5. How can you save on health insurance?

Just because you have to buy your own health insurance doesn’t mean you have to bust your budget to get covered. (Seriously — we've talked to people who have shopped for Obamacare and found affordable care.) In order to get your hands on the best plan possible, take these four things into account:

  • Subsidies. If you make between 100% and 400% of the poverty line, you’re eligible for federal subsidies. Depending on your individual circumstances, you may qualify for an advance premium tax credit, which you can receive with your annual tax return or as monthly installments toward your premium; cost-sharing reductions, which lower the out of pocket costs you’ll pay throughout the year; or Medicaid, the federal-and-state-funded health insurance program for needy Americans. Medicaid eligibility varies by state (see the requirements here), but if you do qualify, you can apply all year round.

  • High-deductible plans. High-deductible plans come at a (literal) cost: You’ll pay less each month in terms of premiums, but if you do have to use any medical services, you’ll pay out of pocket for longer thanks to that high deductible. Still, if you’re looking to lower your monthly costs and you’re someone who doesn’t frequent the doctor often, high-deductible plans are a valid option. Catastrophic plans are a specific type of high-deductible plan available to shoppers who are under 30 years old.

  • Health savings accounts. If you have a high-deductible health insurance plan, you can get a health savings account, or HSA. An HSA lets you put money aside pre-tax, similar to a 401(k), but rather than using it for retirement, you can use it for qualified healthcare purchases. That allows you to pay for your out-of-pocket medical expenses and lower your tax bill at the same time. Learn how to open an HSA.

  • Your coverage needs. Health insurance plans are split into metal tiers, with platinum being the most robust (and most expensive) and bronze being the cheapest, most basic tier. Silver plans are in the middle — and most popular among people who qualify for subsidies since they're the plan CSRs are associated with. In previous years, silver plans were likely your best bet in terms of finding an affordable, but still comprehensive plan. This year, however, comparison-shopping is more important than ever since many states frontload rising premiums onto their silver plans (here's why), meaning the more robust Gold plan could actually be more affordable.

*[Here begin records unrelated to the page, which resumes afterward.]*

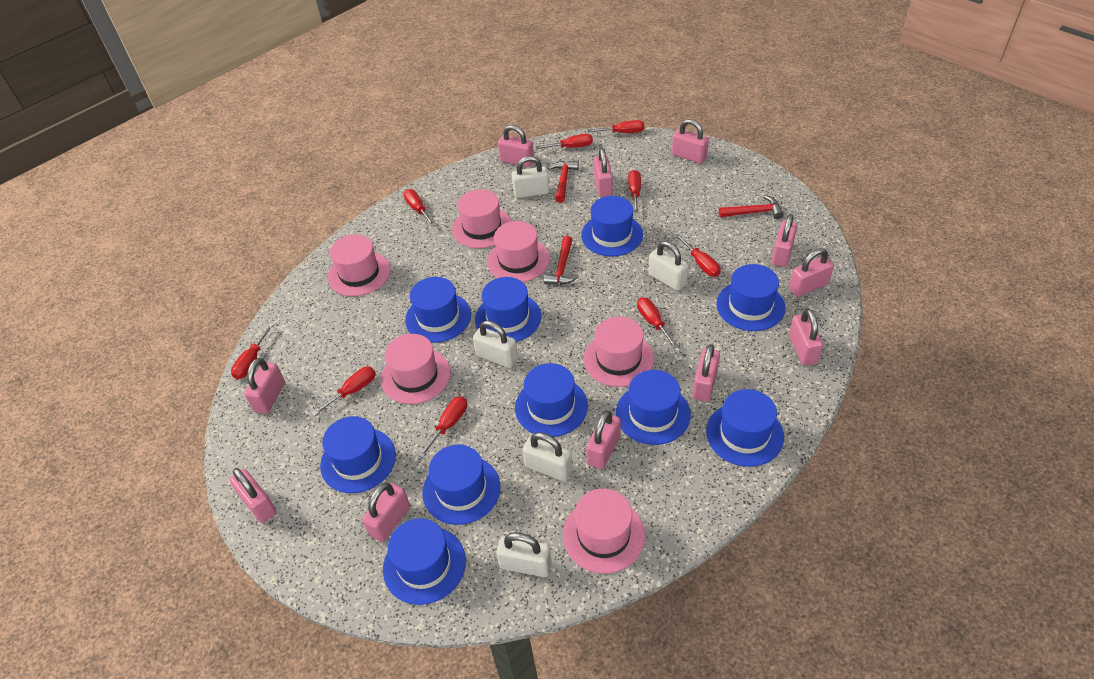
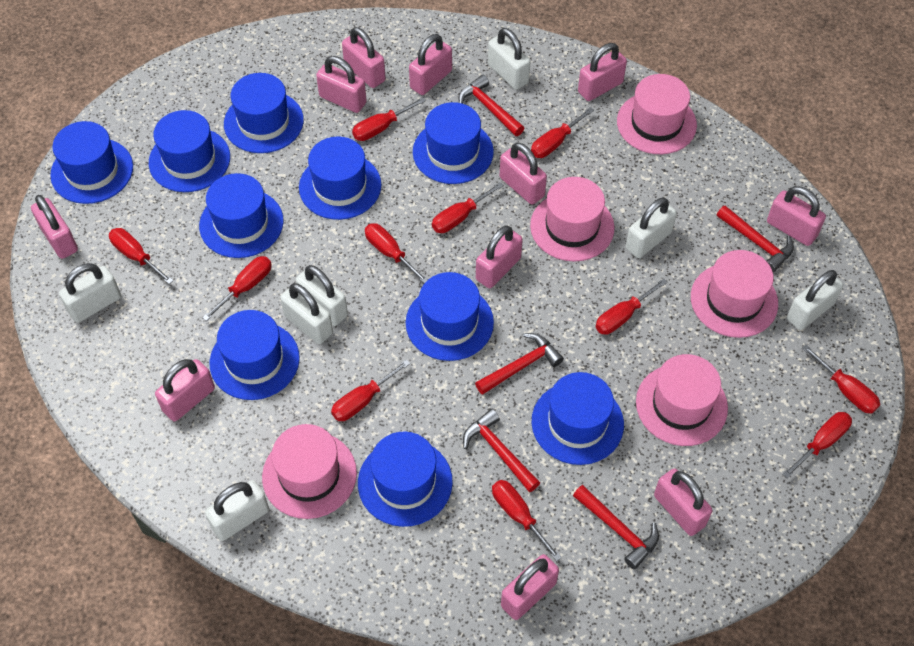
pink hat: 6 -> 5
red hammer: 3 -> 5
red screwdriver: 9 -> 11
white padlock: 5 -> 7

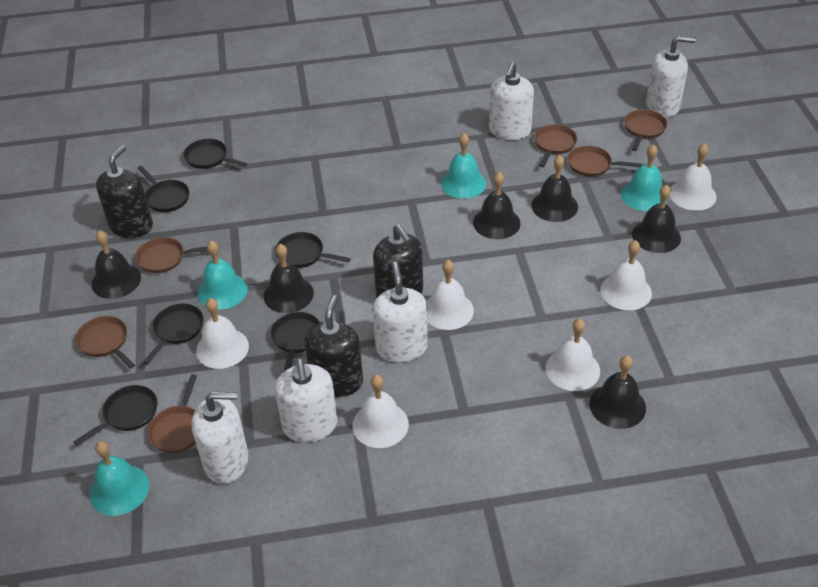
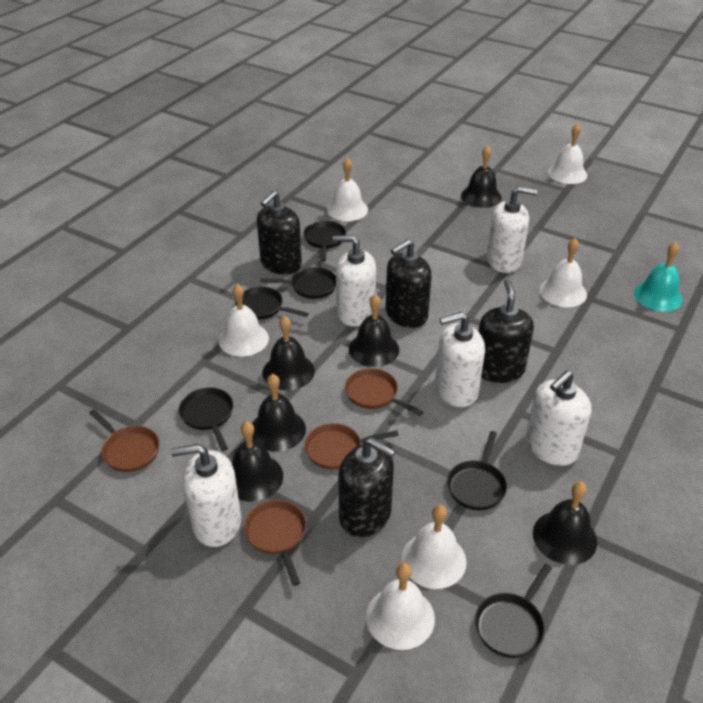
black soap dispenser: 3 -> 4
brown pan: 6 -> 4
turquoise bell: 4 -> 1

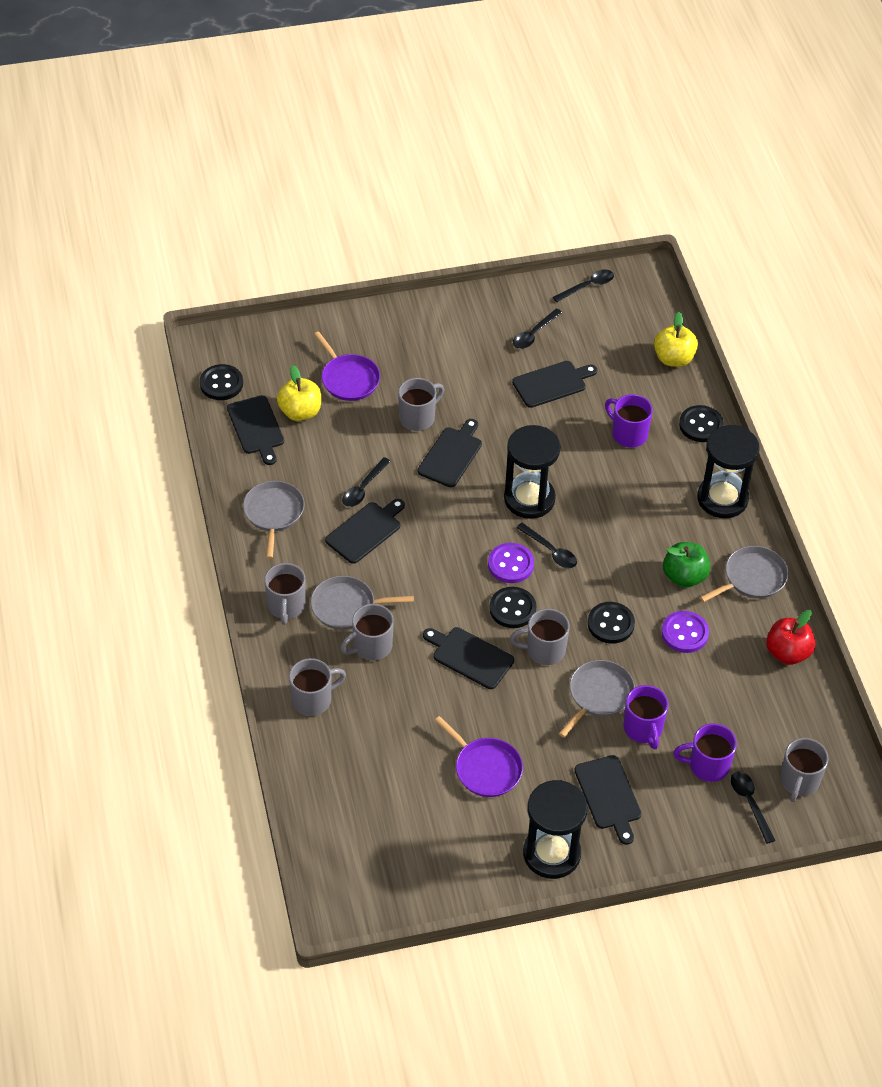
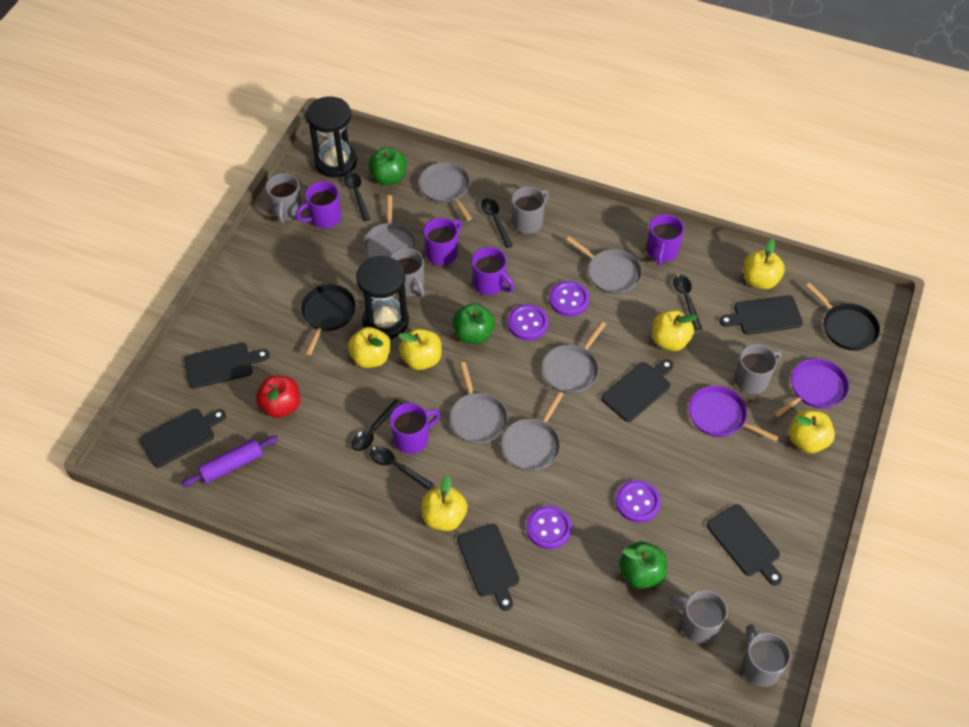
black button: 4 -> 0
black hourglass: 3 -> 2
black pan: 0 -> 2
green apple: 1 -> 3
grey pan: 4 -> 6
purple button: 2 -> 4
purple mug: 3 -> 5
purple rolling pin: 0 -> 1
yellow apple: 2 -> 6

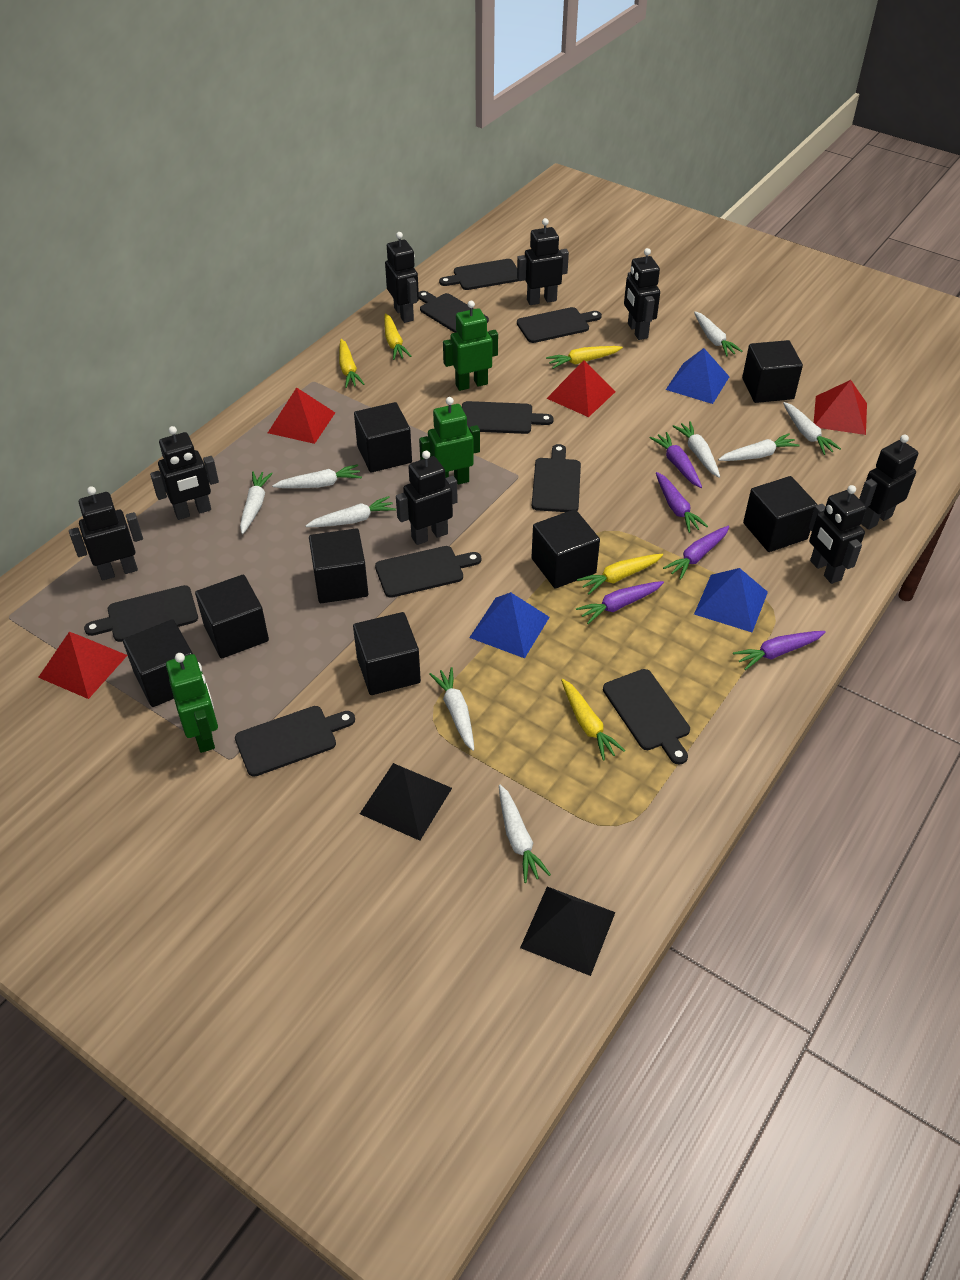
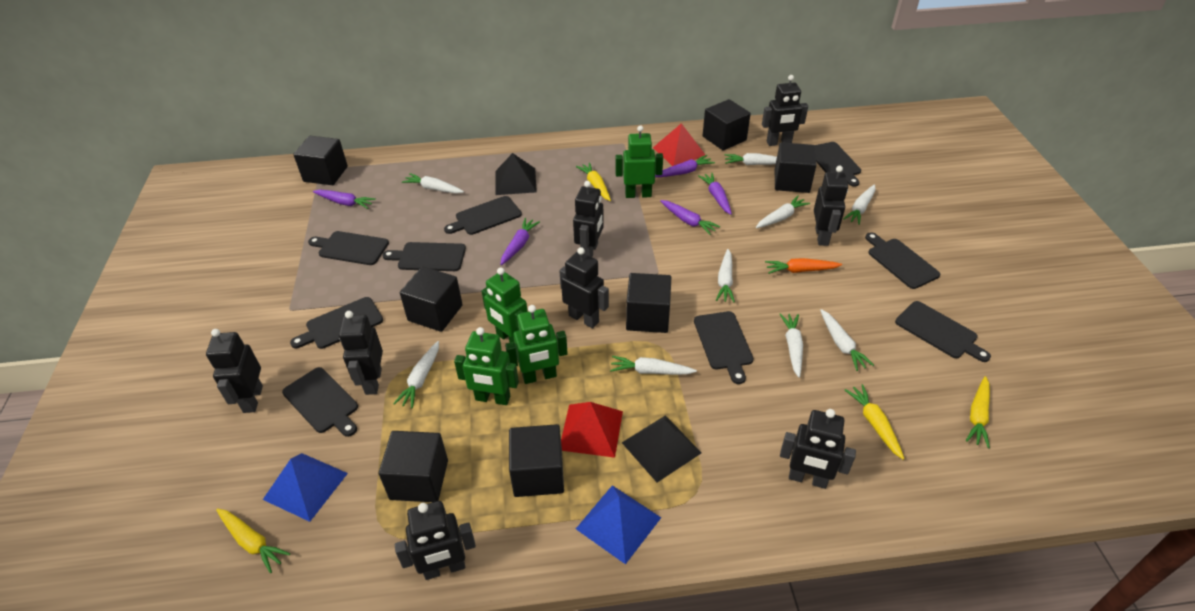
black cube: 8 -> 7
blue pyramid: 3 -> 2
green robot: 3 -> 4
orange carrot: 0 -> 1
red pyramid: 4 -> 2
yellow carrot: 5 -> 4

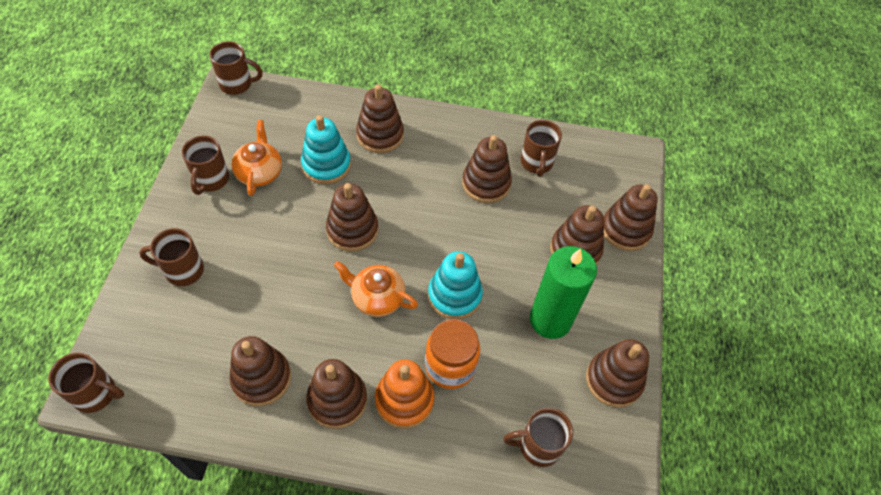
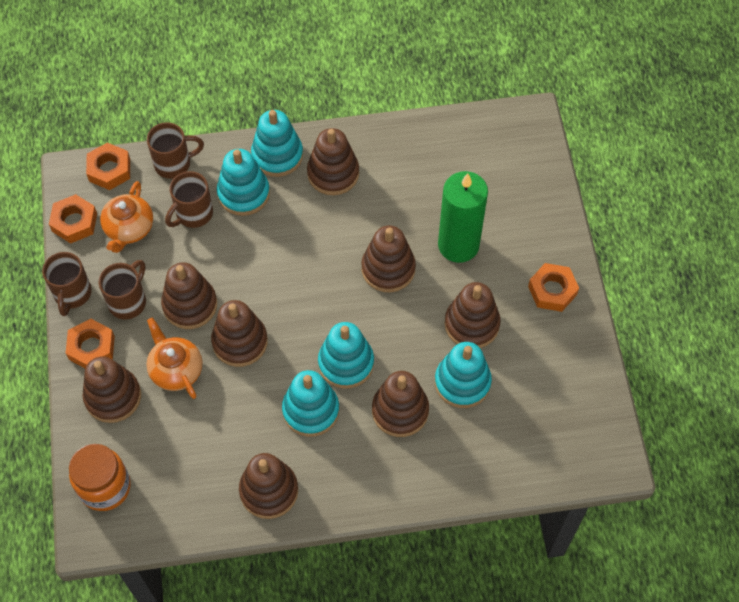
brown mug: 6 -> 4
orange nut: 0 -> 4
orange stacking toy: 1 -> 0
turquoise stacking toy: 2 -> 5

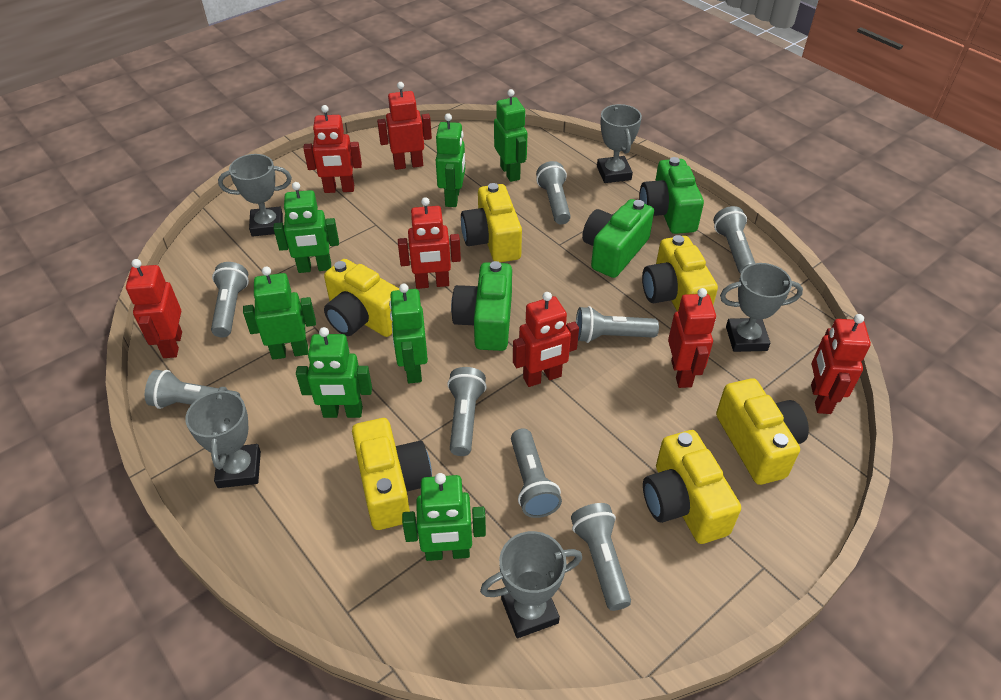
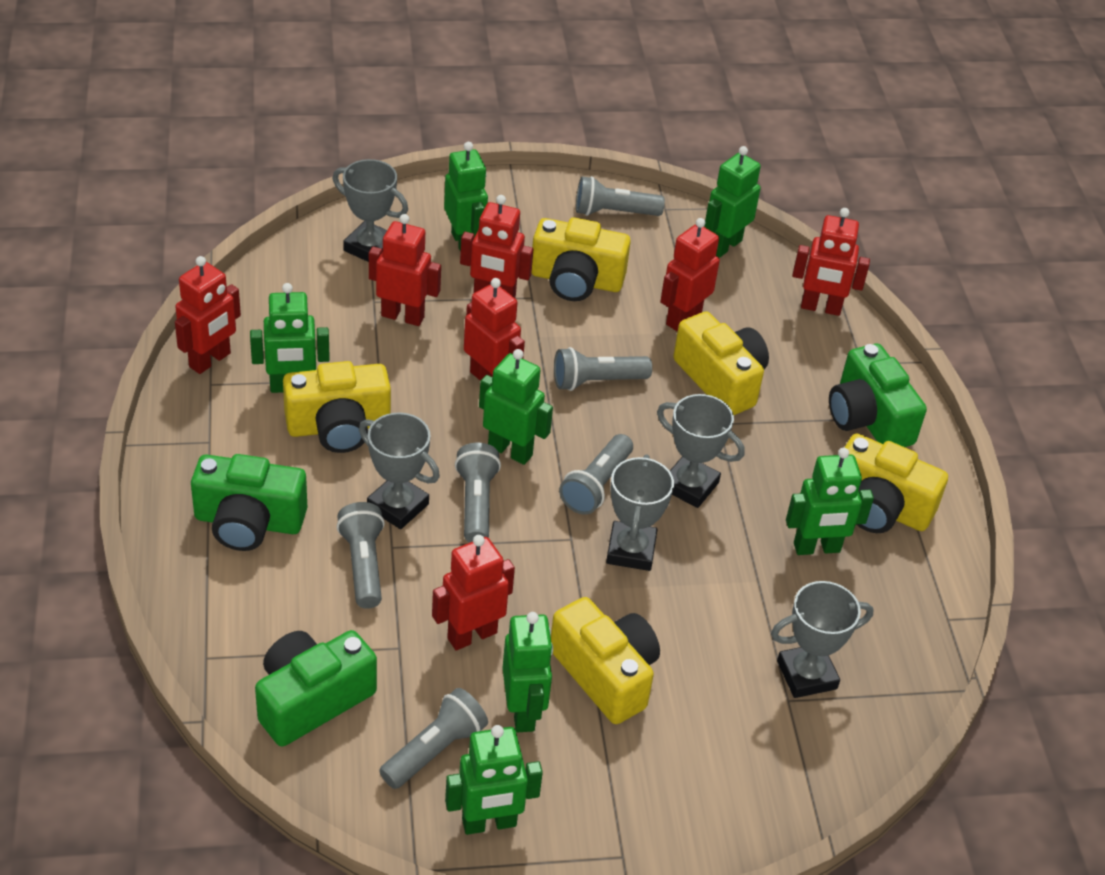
grey flashlight: 8 -> 6
yellow camera: 6 -> 5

  • One more note on coverage needs: Each insurer will also have a drug formulary that lists what medicines are covered; these are also divided into tiers, ranging from specialty medication to brand name drugs to generics. If you’re able to substitute a more expensive brand name drug with a generic, you may be able to save some money that way, too. Overall, take a look at your coverage needs and avoid plans with bells and whistles that will cost you more but won’t actually benefit you.

First-time health insurance shoppers may feel lost if they’ve relied on employer-sponsored health insurance up to this point. But health insurance doesn’t have to be complicated. Once you know what you’re looking for, where to shop, and how to keep it affordable, health insurance will be a regular part of your health – and your financial safety net.